Но всё это происходило уже потом, а прежде, в шестидесятых, охота была моим и моих сельских друзей постоянным, круглогодичным увлечением. Зимой – на зайца и лисицу: зайцы шли в тот же день под водку, а лисьи шапка и воротник уже и в недавнее время возникали где-то при семейных перетрясках старой рухляди. Пару раз кто-то из друзей получал зимой лицензию на отстрел лося, но, слава те Господи,  обе попытки оказались неудачны: собаки  брали след, и мы видели следы копыт, но на самих лосей так и не вышли… В конце зимы – токовища: бывало, укрытия строили… но тоже: глухарь или тетерев  редкая добыча. Весной, понятно, разнообразная утиная охота, токующий вальдшнеп. В конце августа – снова утки.

В сентябре-октябре у моих друзей бывало межсезонье. Но не у меня. У меня в это время наступал сезон охоты на диких голубей-горлинок. Надо сказать, что голубиная охота – занятие, почти полностью лишенное спортивного азарта. Это, можно сказать, просто добыча некоторого продовольствия. Серые горлинки по осени летают большими стаями, пасутся на опустевших хлебных полях, налетают и прямо-таки накрывают громадной серой стаей колхозный ток, долгими рядками рассаживаются на проводах вдоль дороги. Если удачно подошел, стреляешь, почти не целясь, и с большой вероятностью каждый выстрел оказывается добычливым.

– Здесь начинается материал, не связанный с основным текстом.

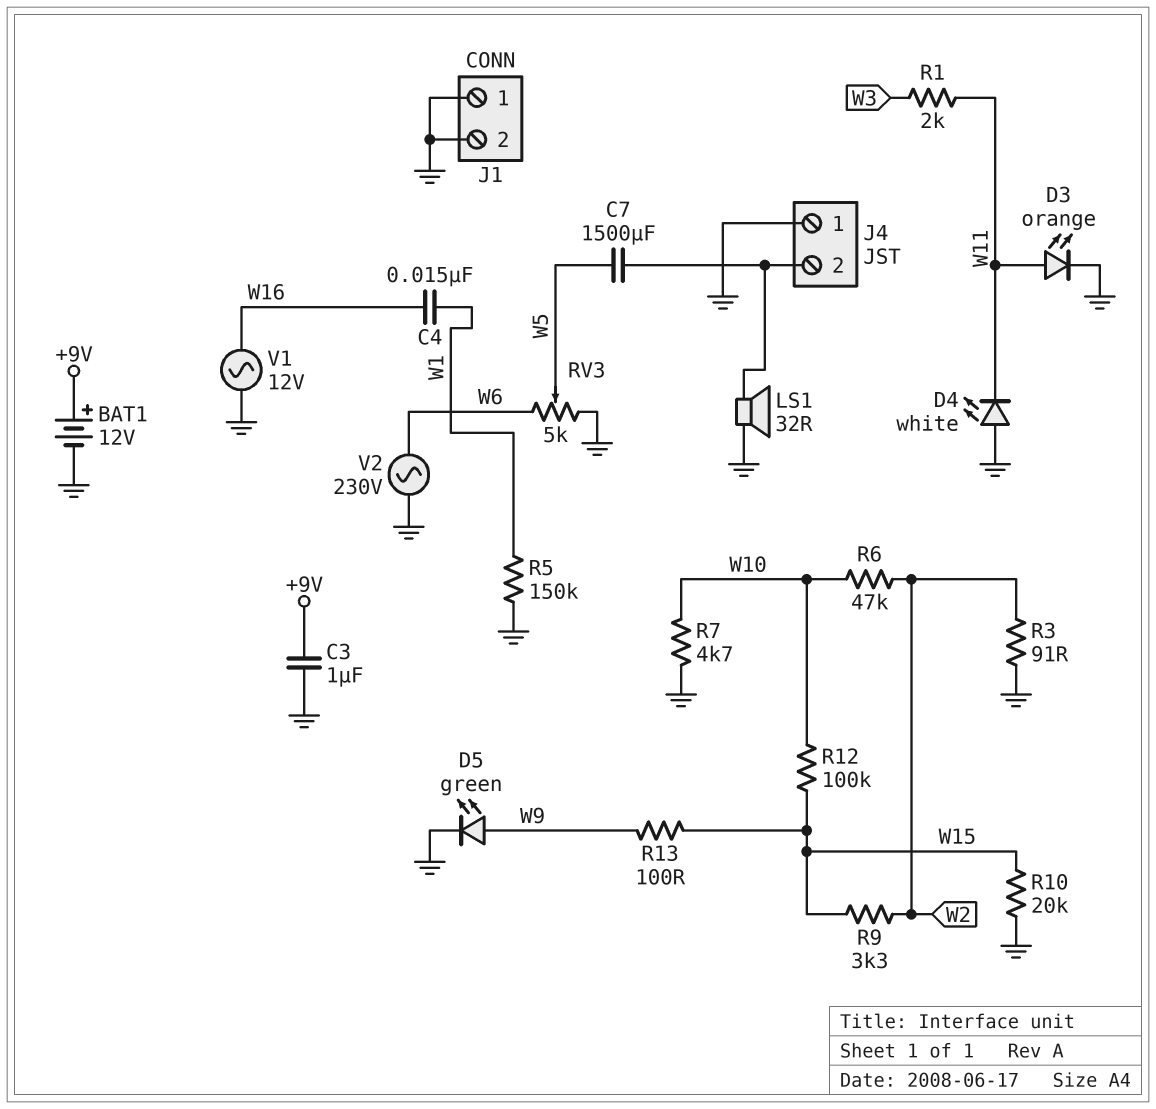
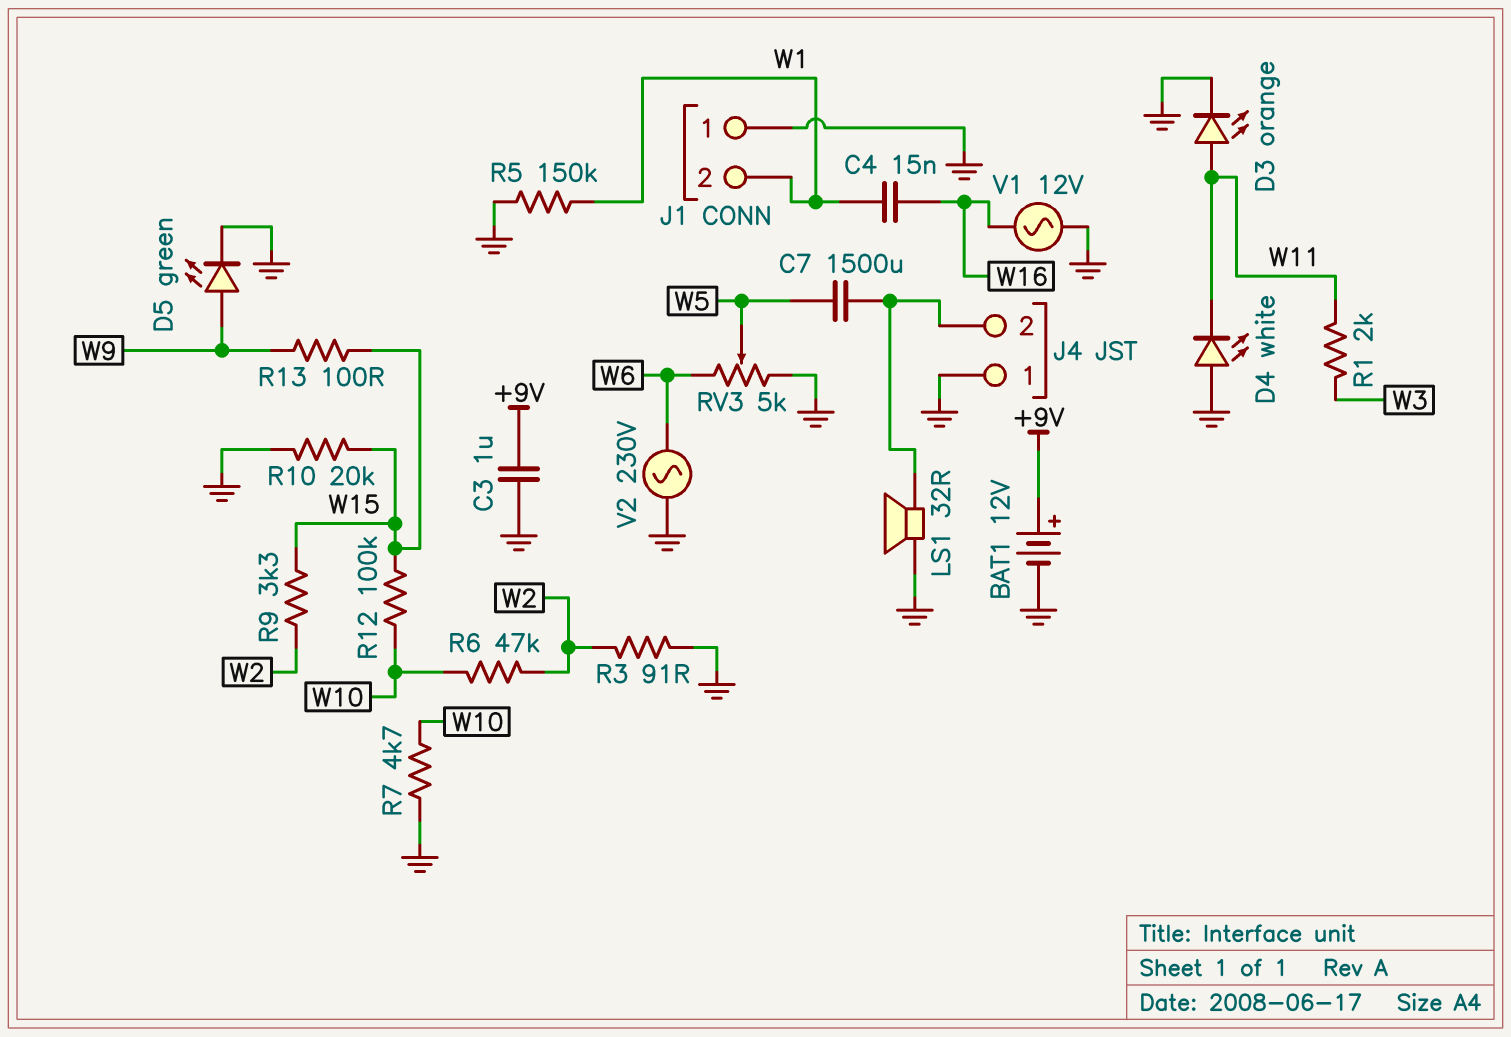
J1 pin 2: GND -> W1

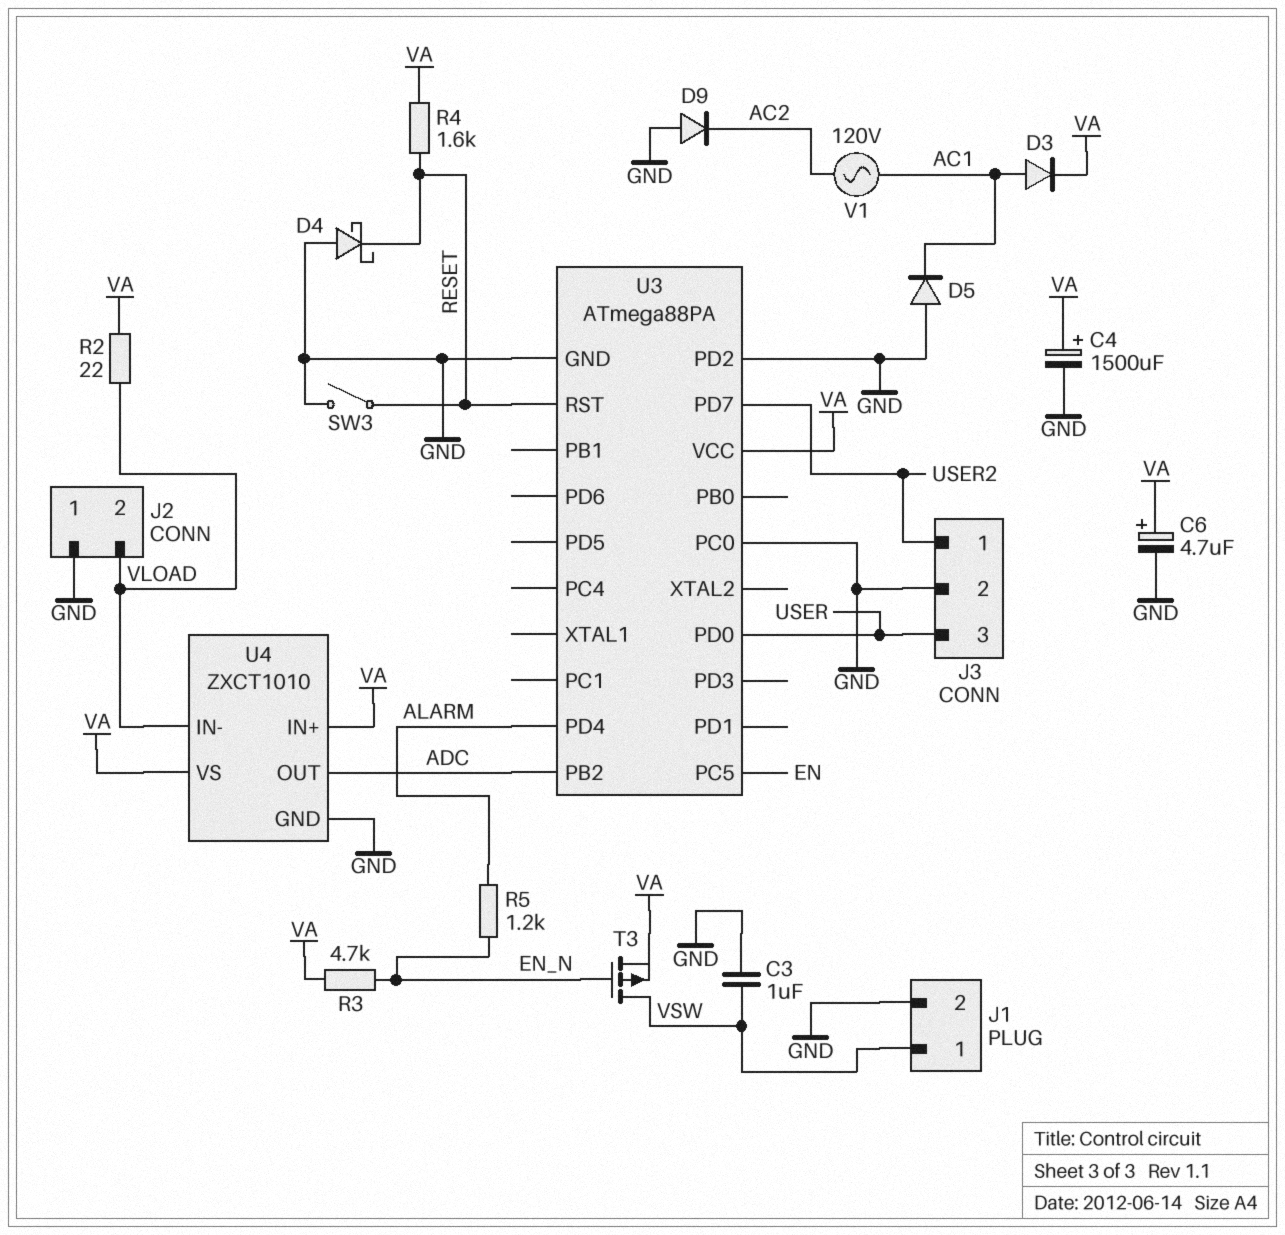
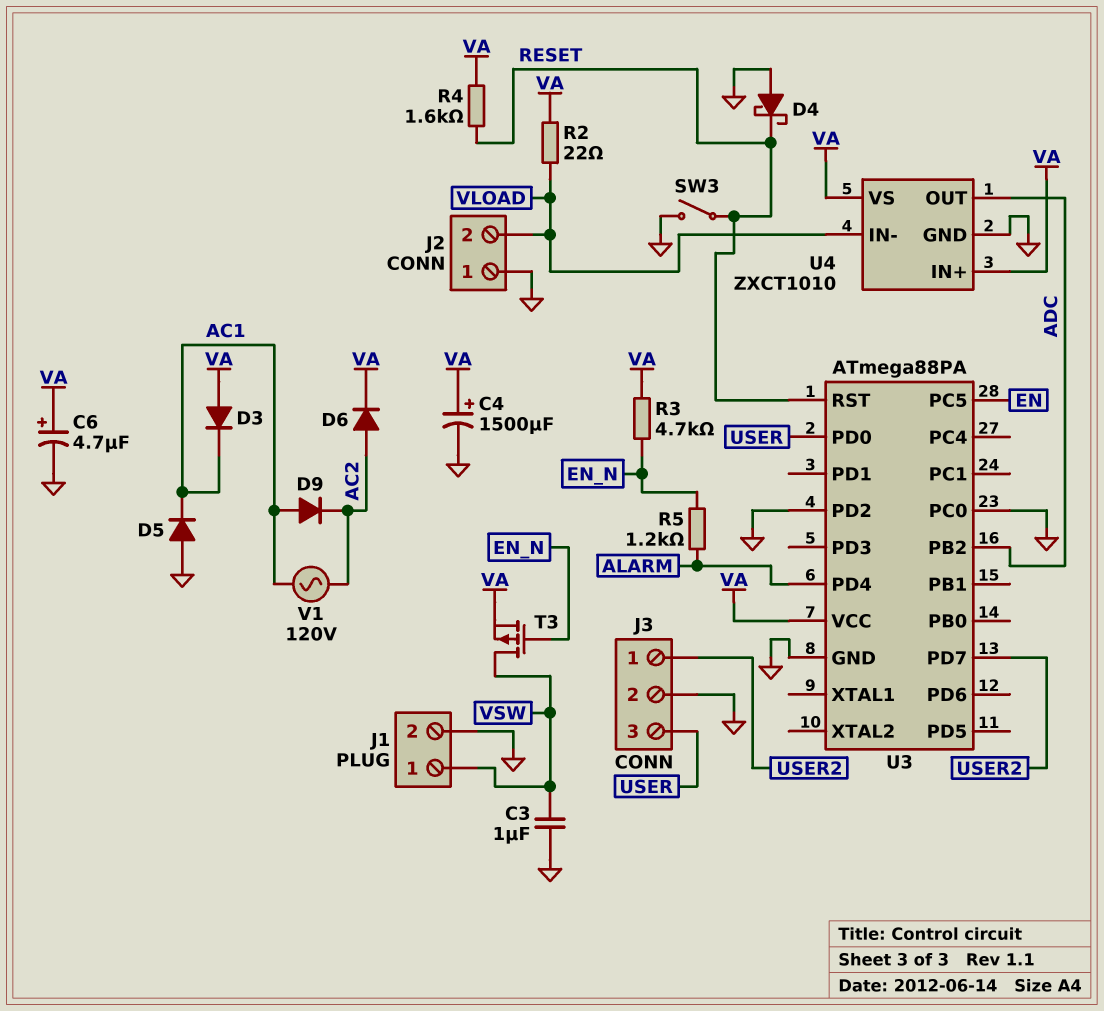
D3: diode (A AC1, K VA) -> diode (A VA, K AC1)
D6: none -> diode (A AC2, K VA)
D9: diode (A GND, K AC2) -> diode (A AC1, K AC2)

Нюра Маслова, повар в школьной столовой, замечательно приготавливала дичь, и мне, лейтенанту-отставнику, жившему в то время на совсем небольшую армейско-инвалидную пенсию, это было очень кстати.

Так продолжалось до тех пор, пока не оказалось, что мне уж и вовсе не надо далеко ходить за голубями. На задах дома, где я жил и сочинял свои не помню уж какие тексты, на огородах, на беспризорном участке, каких в деревне было немало, кто-то посеял коноплю. Возможно кто-то из приезжих городских – такое здесь бывало: весной приехал на день - посеял, ближе к осени снова на день приехал – убрал. Кто в этот раз был хозяин посева,  не знаю: посеять-то посеял, а убирать так и не появился. Стебли поникли, конопля то ли уже осыпалась, то ли начала осыпаться, и это стало привлекать большую серую стаю голубей. Ну, куда еще ходить на охоту!

Я как-то не сразу собрался, но вот однажды утром вышел из дома,  сделал полсотни шагов, из-за куста сразу увидел  огромную, плотную голубиную стаю, живым серым ковром покрывавшую конопляную делянку, тихонько поднял ружье и выстрелил, как обычно,  не целясь.

Тут же, закрывая солнце, плотная серая голубиная туча с шумом поднялась и подалась в сторону леса. Серая стая улетела… а на земле передо мной бился и вскоре затих большой ослепительно белый, именно что ослепительной чистоты белый-белый голубь…  Моя добыча.

Вот и всё. Я не помню, как я поступил с этой дичью.  Не могу сказать, что, мол, тогда испытал или теперь испытываю какие-то сильные чувства или тем более какие-то мистические озарения. Нет, ничего такого не было и нет. Мало ли – белый голубь в стае серых птиц… Но вот с тех пор я не сделал ни одного выстрела. Не знаю. Просто не хочется.